Eurozone PMI Should Lift EURUSD but Greenback Hopes for FOMC Minutes Hawkish Surprise

Eurozone PMI indices for February had a mixed impact on market sentiment, composite indices (manufacturing + services) were higher than expected, both in the EU and the key economies of the block, however manufacturing and services sectors separately showed different dynamics – services’ activity rose while in manufacturing sector activity declined compared to the previous month. The index of economic sentiment in Germany and the Eurozone from the ZEW agency also topped expectations, but the European currency reacted to the data rather restrained, ceding ground to the dollar.
Yesterday was quiet on the market due to holidays in the US, but today activity should start to creep up. President Joe Biden’s visit to Kyiv on Monday and the promise of more support for Ukraine have no clear implications for the markets in the near future, but likely confirm the already established perception that the conflict in Ukraine will drag on. There is still potential for serious repercussions, especially in neighboring Europe, but the asset premium for long-term risks is shrinking now as the main conduit of the conflict on the market, energy prices, has lost its destabilizing impact.
The dollar rally may also begin to falter this week. The main reason to expect this is that reports and events related to the Fed as a whole are factored into asset prices, and more significant information is needed for further hawkish revaluation of rate expectations. There seems to be some hope for the Fed's minutes, but it's reasonable to expect that officials couldn't predict the surprises in NFP, inflation, and retail sales, so a potential hawkish tone is likely to fall short of fundamentals. However, external factors, such as news from Ukraine or China or a general deterioration in the attitude towards risk, can push the dollar higher, which gradually emerges from the dynamics of risk assets. US indices closed in the red yesterday; futures also trade lower today.

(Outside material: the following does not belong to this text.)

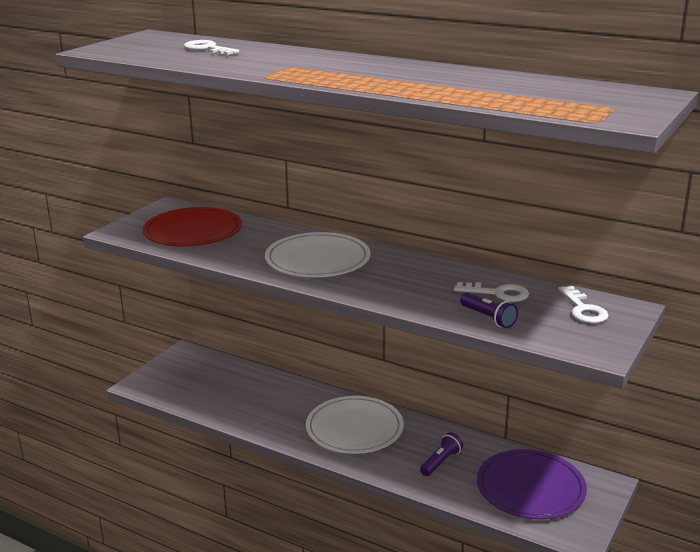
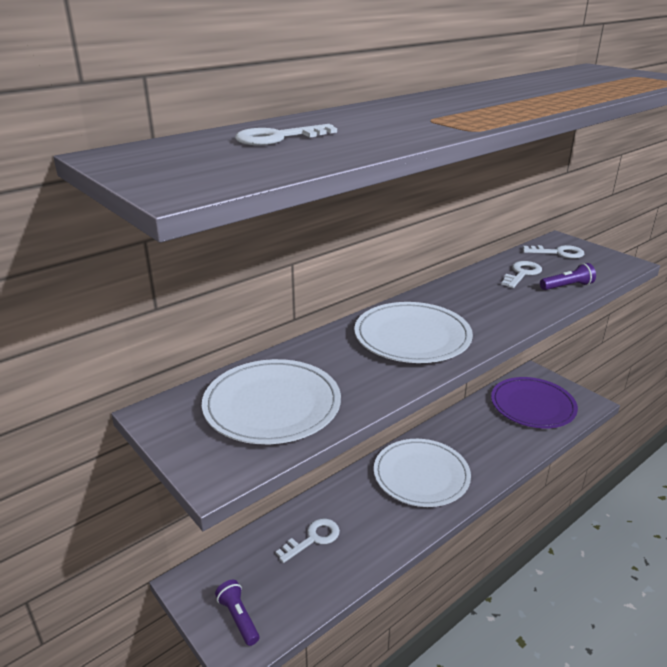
camera: 70 degrees left, 5 degrees up
(193, 231) = (272, 405): red plate -> white plate
(247, 390) = (313, 538): none -> white key
(441, 462) = (489, 438): purple flashlight -> purple flashlight (238, 617)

Volatility in global risk appetite may delay the positive impact of generally good PMIs on EUR/USD, but the risk balance is tilted up for EUR/USD in the coming days and a return to the 1.075-1.080 range appears possible.

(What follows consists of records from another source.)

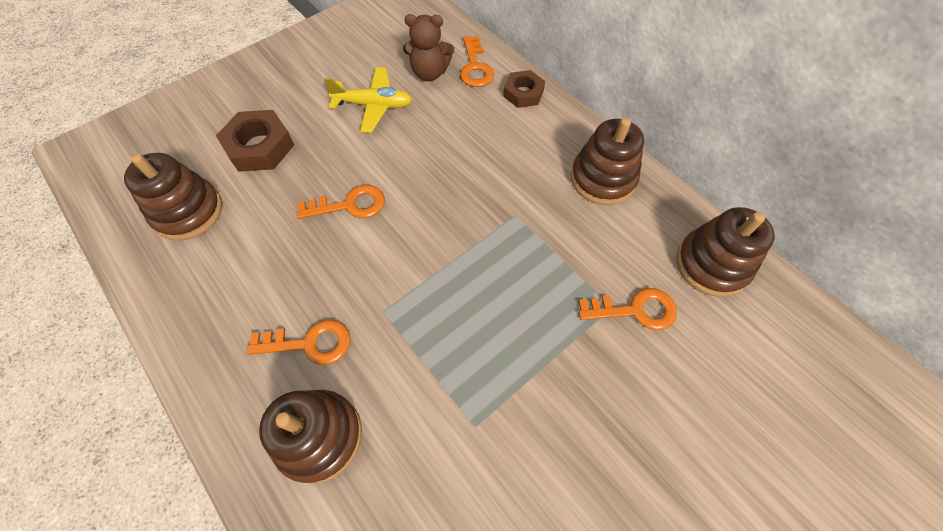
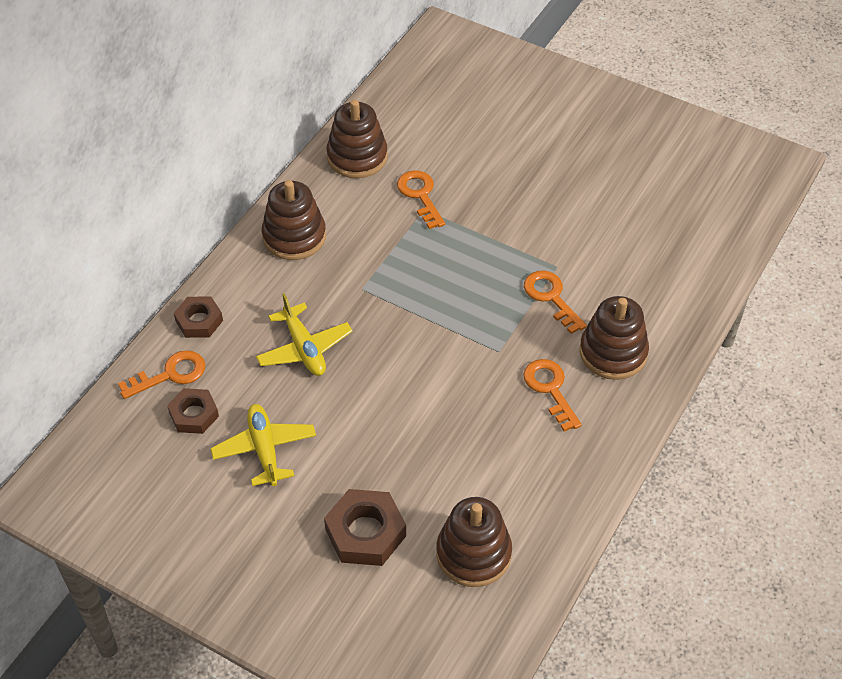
camera: 110 degrees left, 10 degrees down
(349, 205) = (405, 417): orange key -> orange key (551, 297)
(429, 73) = (194, 414): brown teddy bear -> brown nut
(462, 153) = (304, 348): none -> yellow plane

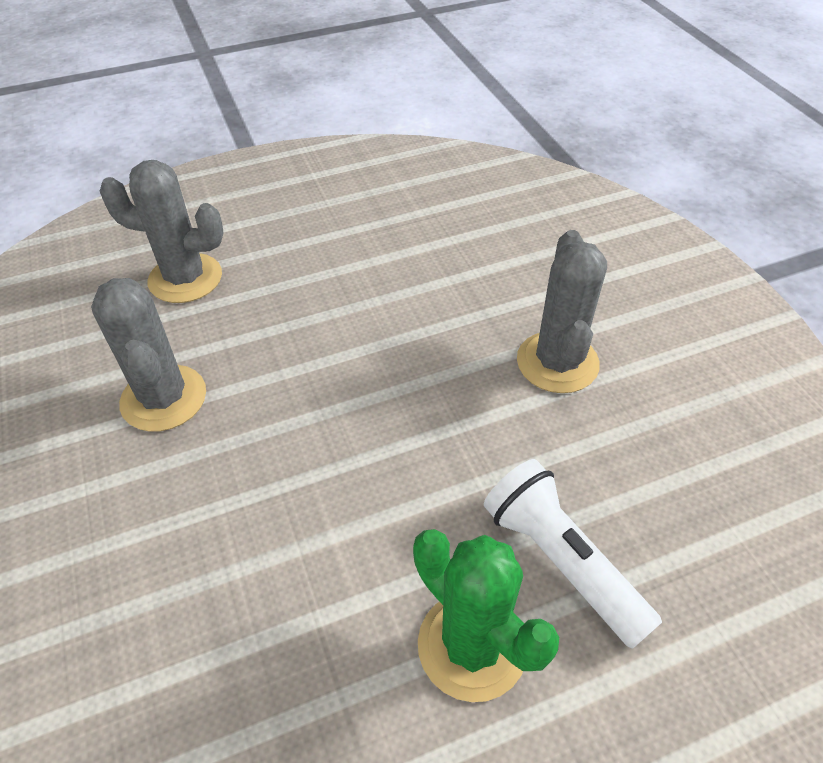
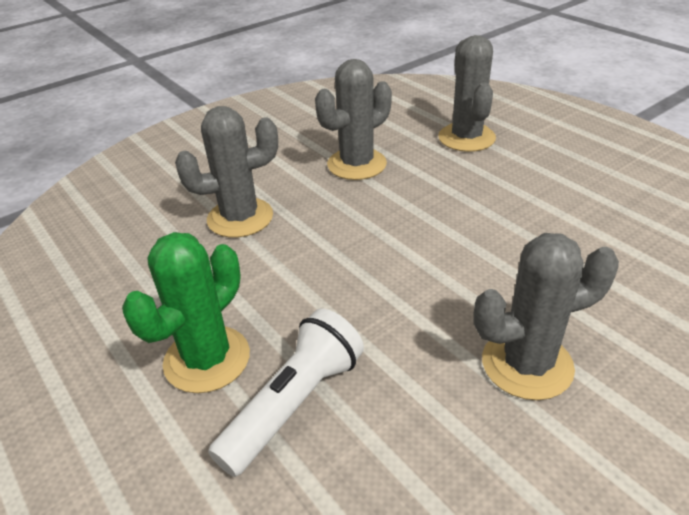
camera: 75 degrees right, 10 degrees down
(201, 565) = (240, 218): none -> grey cactus

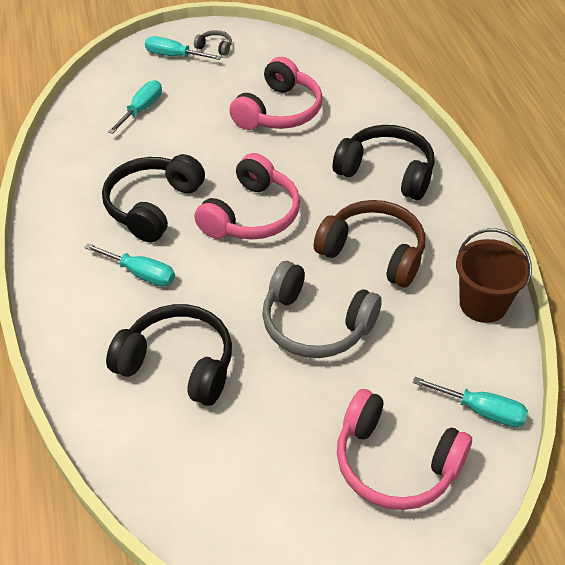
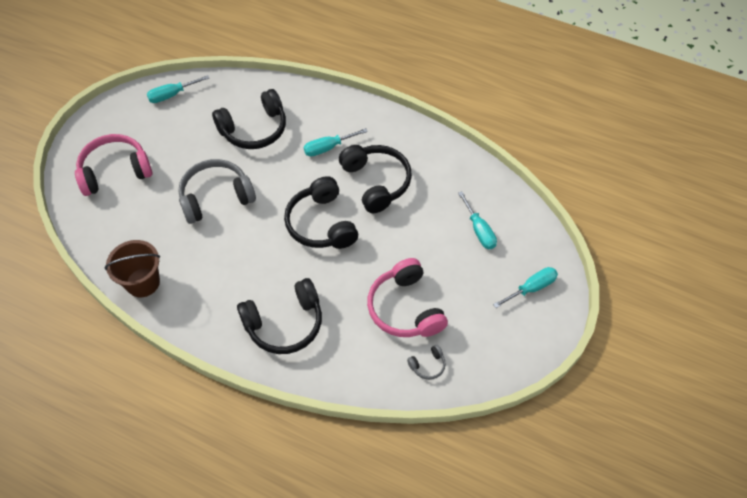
camera: 130 degrees right, 10 degrees up
(215, 47) = (521, 322): grey headphones -> grey headphones (427, 365)
(251, 215) = (321, 223): pink headphones -> black headphones
(373, 253) = (231, 260): brown headphones -> none
(481, 411) = (96, 225): turquoise screwdriver -> turquoise screwdriver (172, 95)

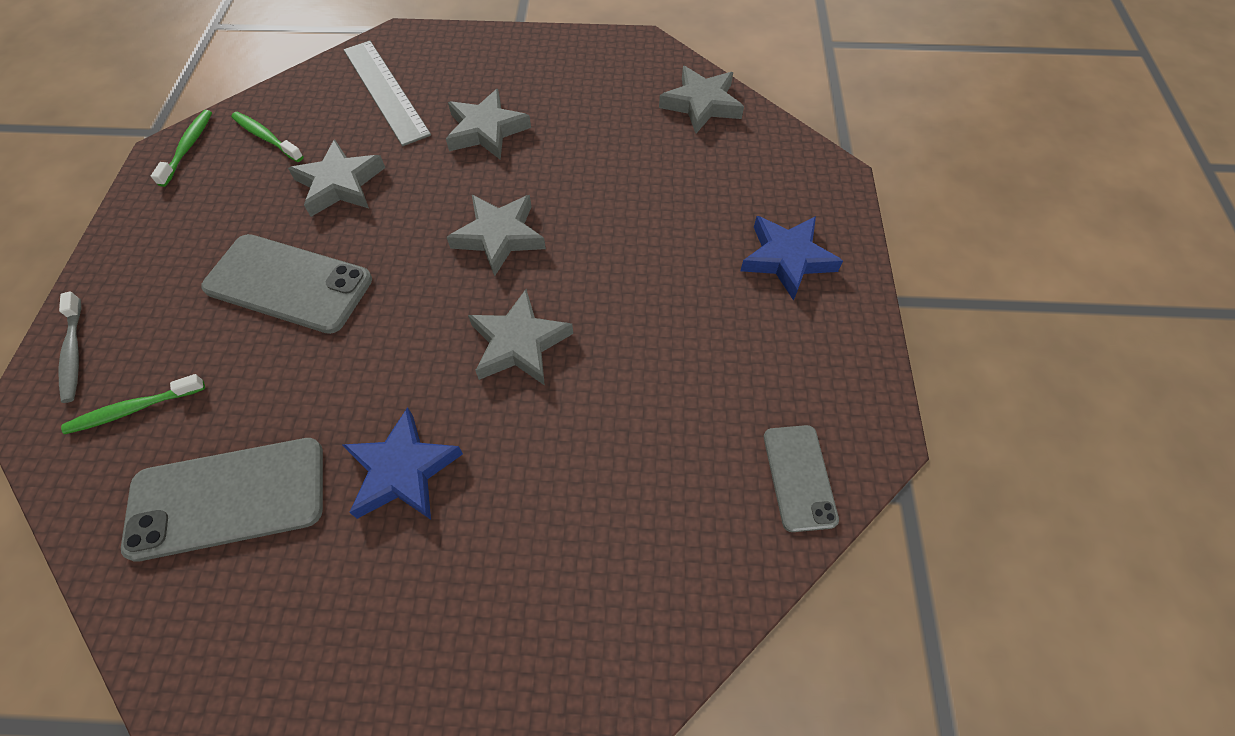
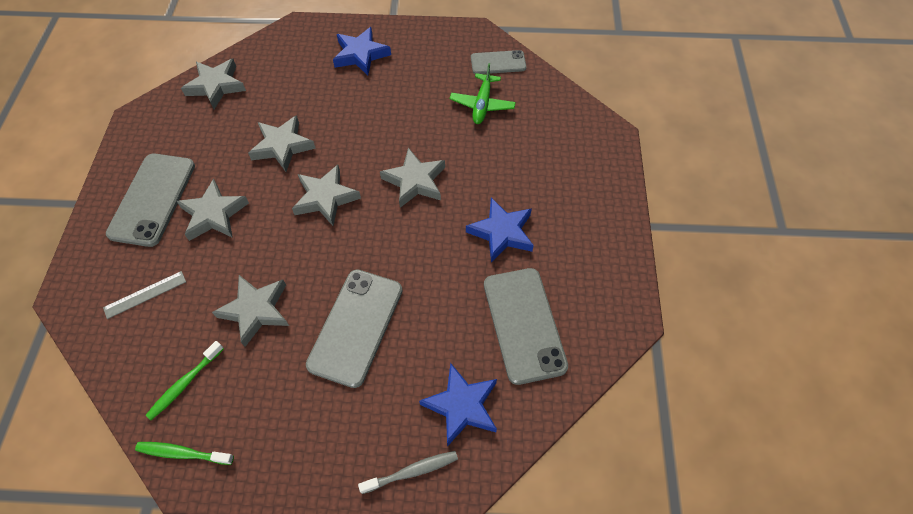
camera: 90 degrees left, 0 degrees up
(133, 409) = (462, 406): green toothbrush -> blue star
(385, 91) = (145, 294): grey ruler -> grey ruler, size x0.54
(515, 76) = (152, 199): none -> grey phone
(593, 182) = (282, 146): none -> grey star
(687, 446) = (482, 104): none -> green plane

The UK PMIs was released this morning, and just like in the EU, the service sector was the main driver, industry was lagging behind. The chances for the pound to consistently strengthen against the euro are slim as the market is broadly expecting the BoE to make only one final 25 basis point rise in March, while some investors expect further tightening thereafter. At this stage, the EUR/GBP pair may remain in a range or gradually rise.